I think you're working from several assumptions that (I thought I made clear from my post) aren't true. The most important is that I never pretended to be offering a demonstration of determinism. I was giving two motivations some people have for wanting something like determinism to be true, but they weren't supposed to be careful, demonstrative proofs. Those who, like me, think a Calvinist interpretation of scripture is the most obvious way to read it, will find something like determinism (but not determinism, as I pointed out) hard to avoid. Those who like something like a strong principle of sufficient reason for explanations in science (and who accept it with the cosmological argument) will also have a motivation for wanting something like determinism to be true. This is part of the motivation Thomas Aquinas, Malebranche, and Leibniz have for being theological determinists.

In both cases, these are motivations why certain people like something like determinism, but holding it to a standard one would hold a demonstration to is just misunderstanding what it is. It's not supposed to be an argument intended to convince a libertarian or any other kind of indeterminist. The real arguments I'm going to cover will come later, and those aren't arguments for determinism. The ones I think are better arguments to be against libertarianism, against incompatibilism, and for compatibilism, although I will discuss arguments for libertarianism, for incompatibilism, and against compatibilism.

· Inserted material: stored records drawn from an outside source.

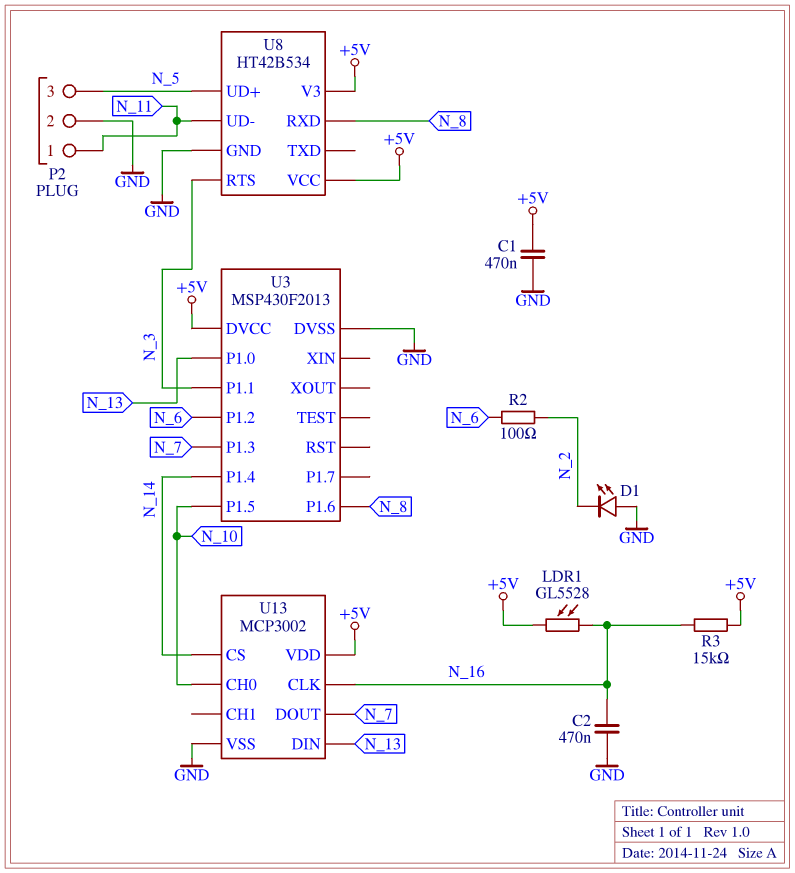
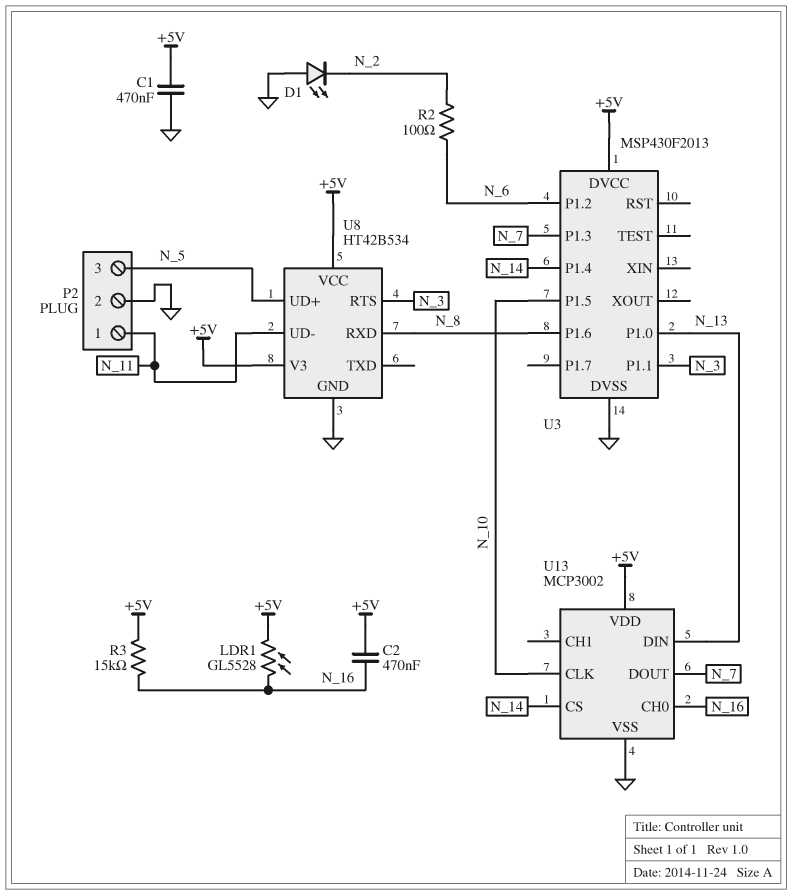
C2: 470nF (GND, N_16) -> 470nF (+5V, N_16)
U13 pin CH0: N_10 -> N_16
U13 pin CLK: N_16 -> N_10

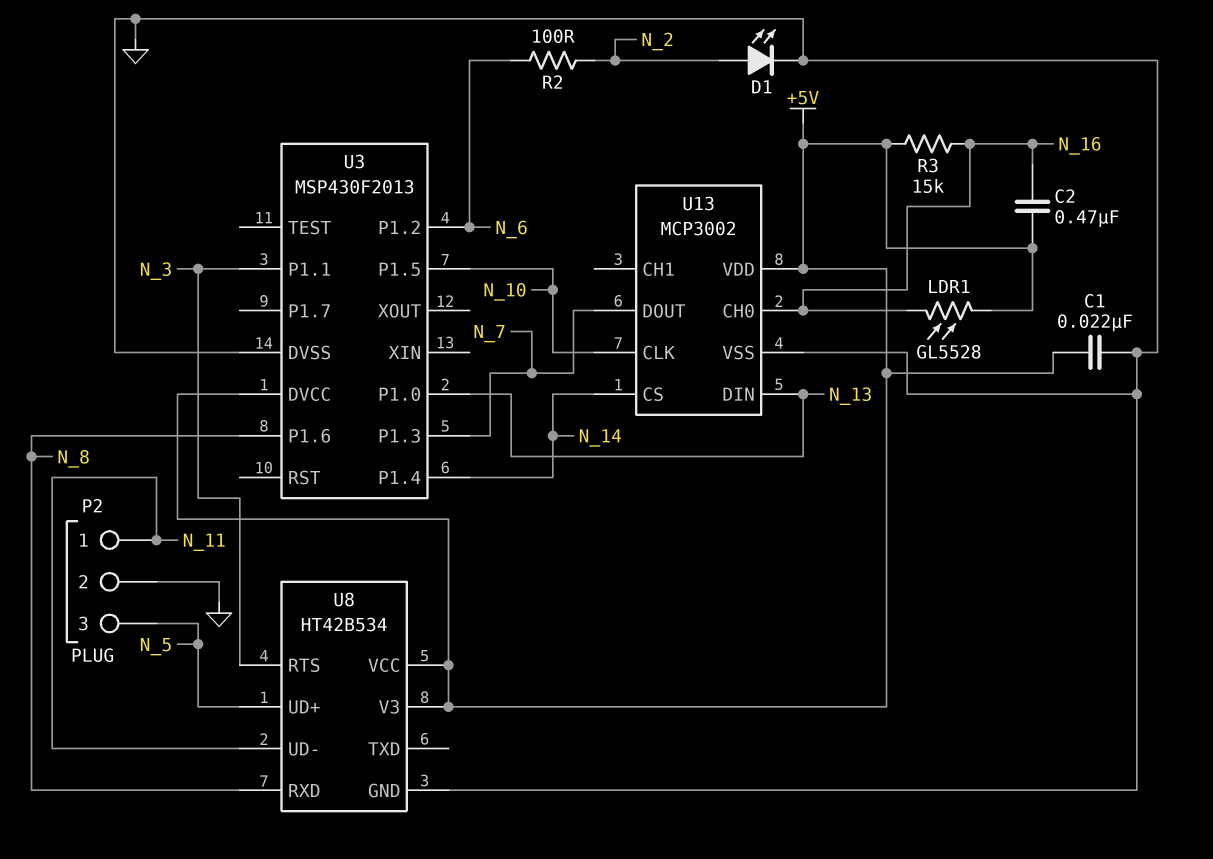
C1: 470nF (+5V, GND) -> 22nF (+5V, GND)
D1: LED (A GND, K N_2) -> LED (A N_2, K GND)

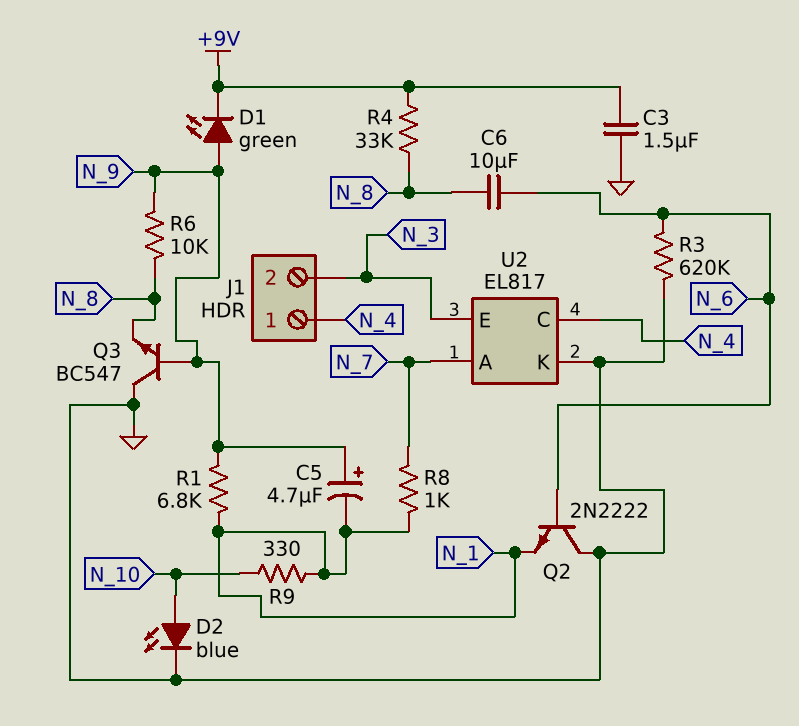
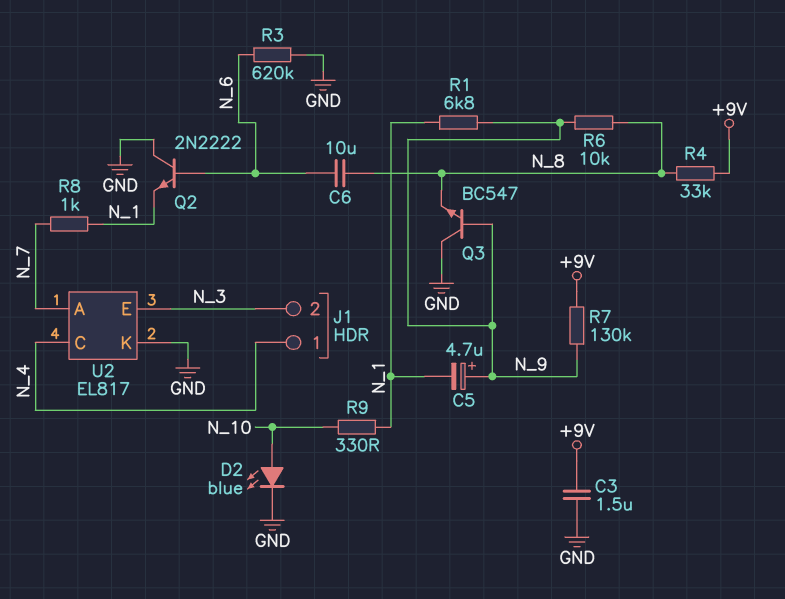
D1: LED green (A N_9, K +9V) -> none
R7: none -> 130k (+9V, N_9)

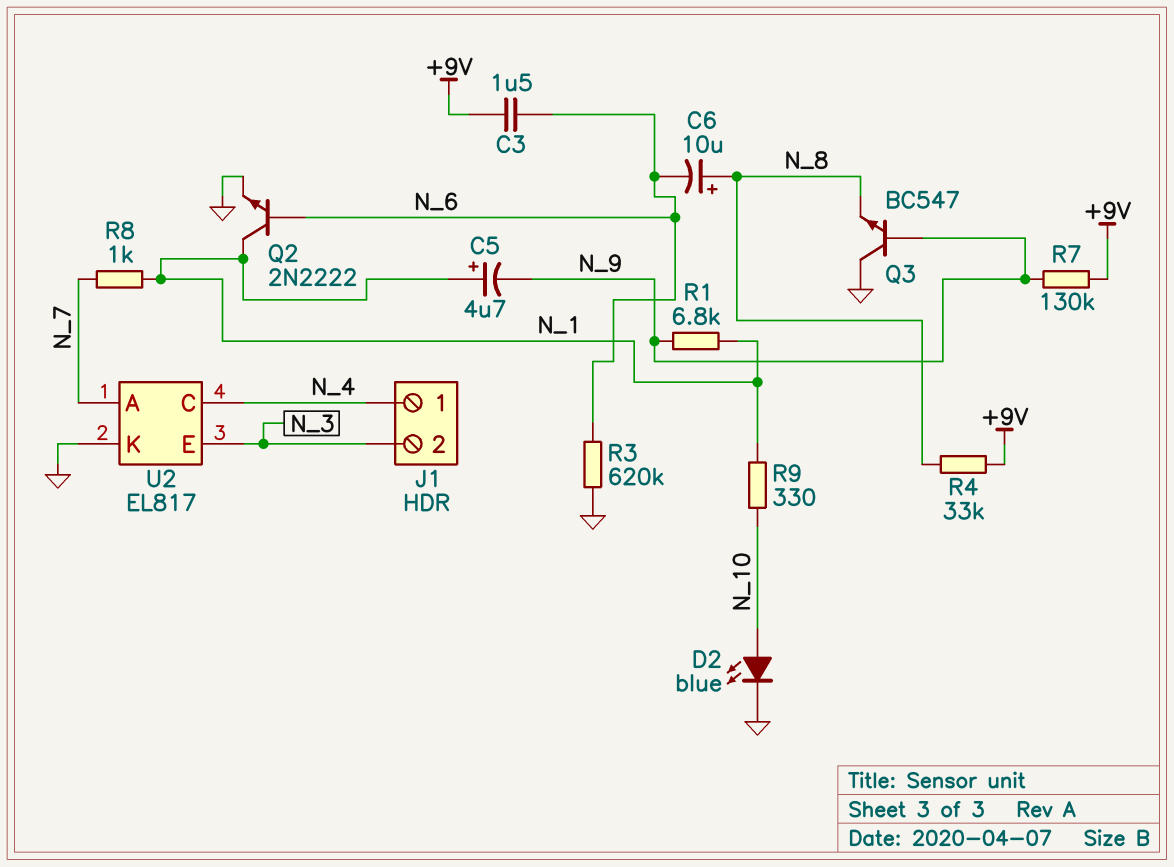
C3: 1.5uF (+9V, GND) -> 1.5uF (+9V, N_6)
C5: 4.7uF (plus N_9, minus N_1) -> 4.7uF (plus N_1, minus N_9)
C6: 10uF (N_6, N_8) -> 10uF (plus N_8, minus N_6)
Q2: NPN 2N2222 (B N_6, C GND, E N_1) -> NPN 2N2222 (B N_6, C N_1, E GND)
R6: 10k (N_8, N_9) -> none

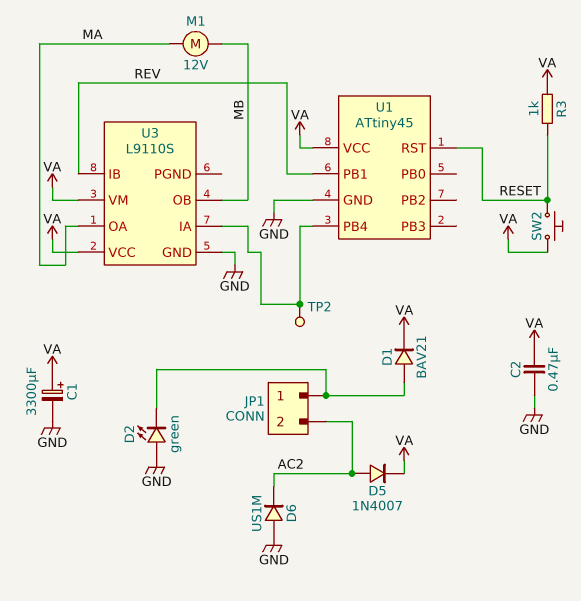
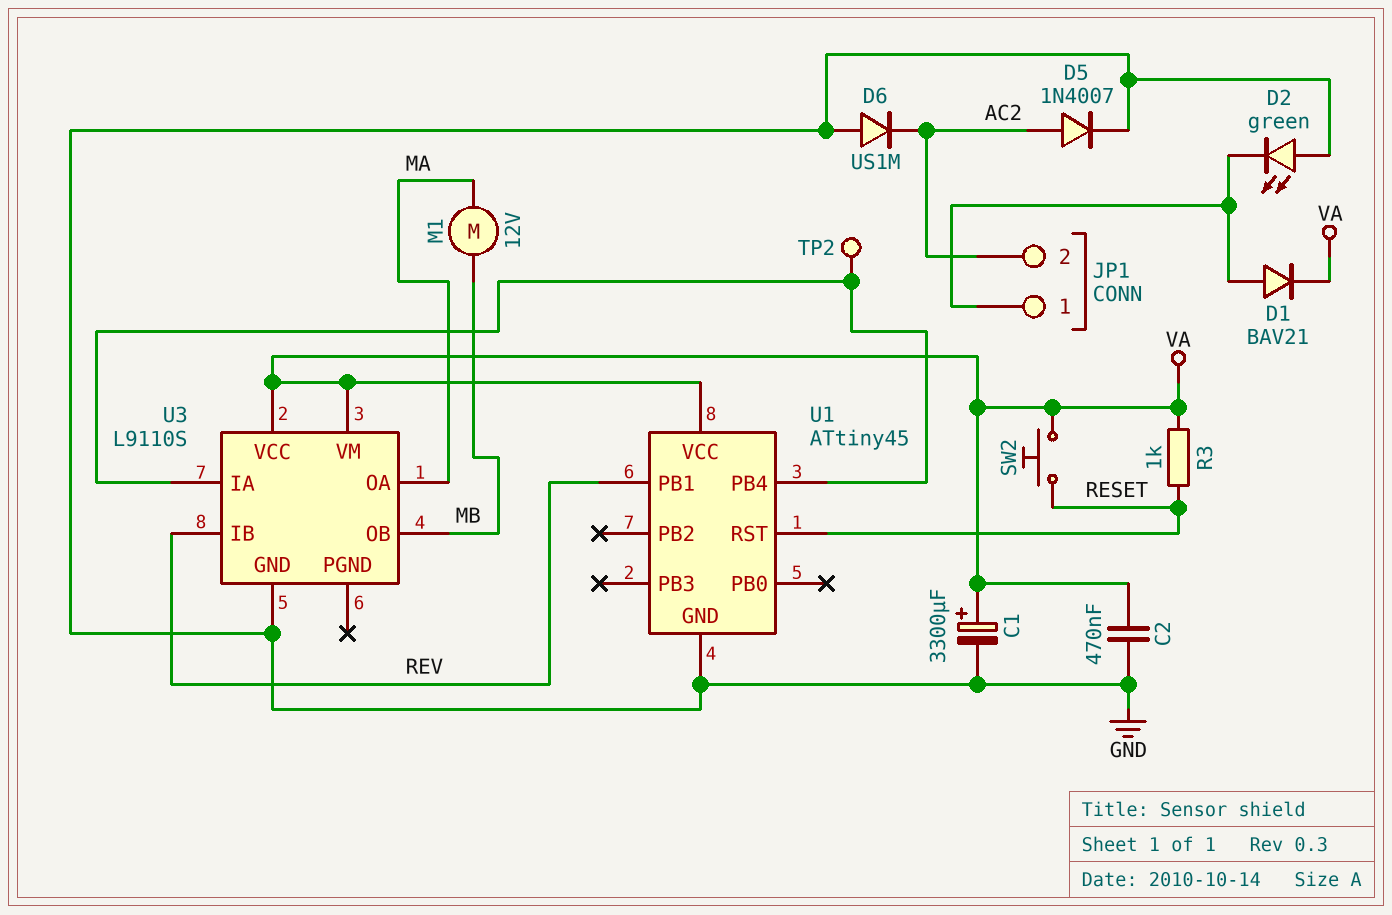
D5: diode 1N4007 (A AC2, K VA) -> diode 1N4007 (A AC2, K GND)

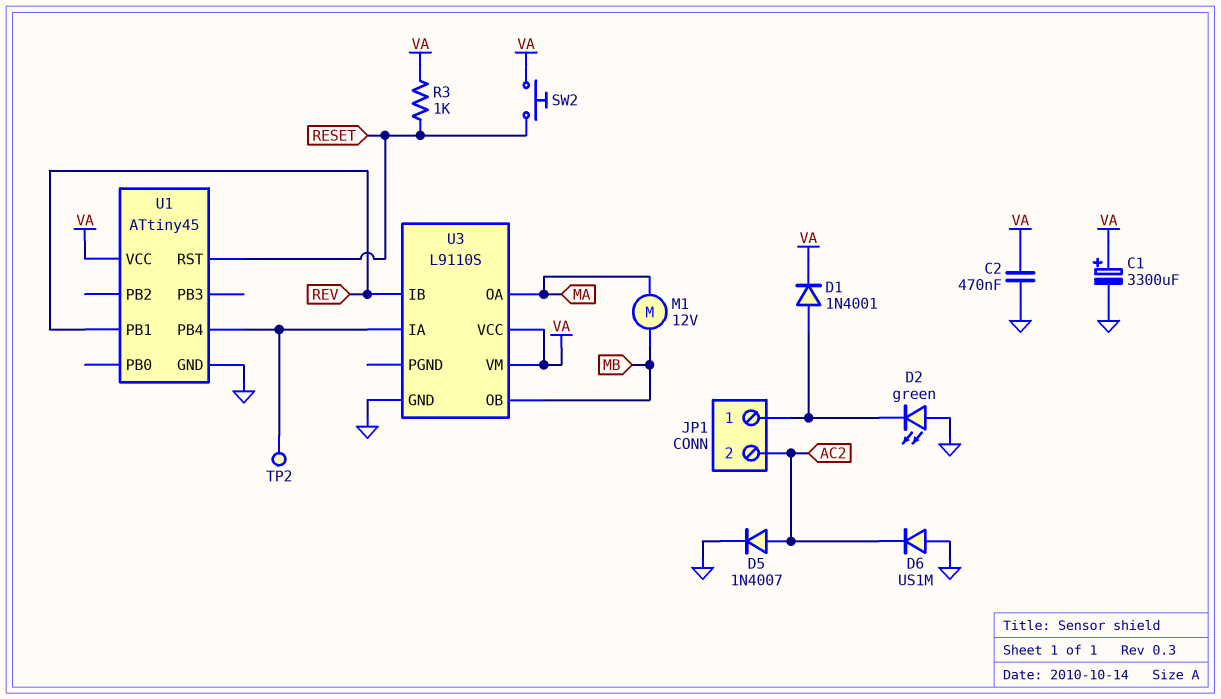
D1: diode BAV21 (A JP1/1, K VA) -> diode 1N4001 (A JP1/1, K VA)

But I can't do all that in one introductory post on why anyone might have been attracted to determinism to begin with, which is a very small and very insignificant issue in terms of philosophical argumentation. The forthcoming posts on arguments themselves will be the place to discuss those issues.

As for Molinism, I think it does satisfy one of the theological motivations, but you don't need Molinism for that. The simple foreknowledge view does equally well on this score. Both of those views do give some sense of how God can have a thoroughgoing plan that includes everything that might happen. Both avoid the stronger sense of God causing it to happen, as Isaiah 10 and several other places seem to indicate God does with free beings who are morally responsible for what they do, which is the primary motivation for Calvinists to take a stronger view. Scripture itself assumes compatibilism. But it gives most of what Calvinists would want theologically, and therefore I welcome it as a closer ally than I do open theism.

The question I have is whether it can work philosophically, and I think the answer there is a resounding no, at least not unless determinism is true. I think the grounding problem is devastating to Molinism, as discussed in the earlier posts on foreknowledge in my series. Counterfactuals make perfect sense if there's something that makes it true that free humans would do certain things in certain circumstances, but that seems to assume something libertarians don't want. Compatibilists, then, can appeal to counterfactuals of freedom, but I don't see how libertarians can do so while having a complete account.

6:01 AM  
Blogger Matthew said...

I am not assuming that you are offering any kind of demonstration of determinism. I was assuming that you were offering arguments that others use, or could use if they had to defend some kind of determinism. These arguments may not be developed enough to count as a careful demonstration. One may prefer to call it a motivation. But it is still an argument.

I am not assuming that these arguments need to convince some kind of philosophical educated indeterminist. I do believe that the majority of people are implicitly libertarians when it comes to freedom, and that is the standard I am holding motivations to.

I think that Scripture does not assume compatibilism. It merely assumes that God has strong control over free beings. Although some accounts of this include determinism, some do not. I could also mention that I do not believe that the Calvinist interpretation of Scripture is natural or obvious.

As far as I can remember, you did make a brief mention of the grounding problem in an earlier post on foreknowledge. It was so brief and short that I cannot take it as an argument, but only as an opinion. I happen not to share that opinion. I would be quite interested in a refutation of Flint's response to this in Divine Providence: A Molinist Account. I would even be interested in a link to an online refutation. Until then, I remain unconvinced.

As for the principle of sufficient reason, I plan to post about that later.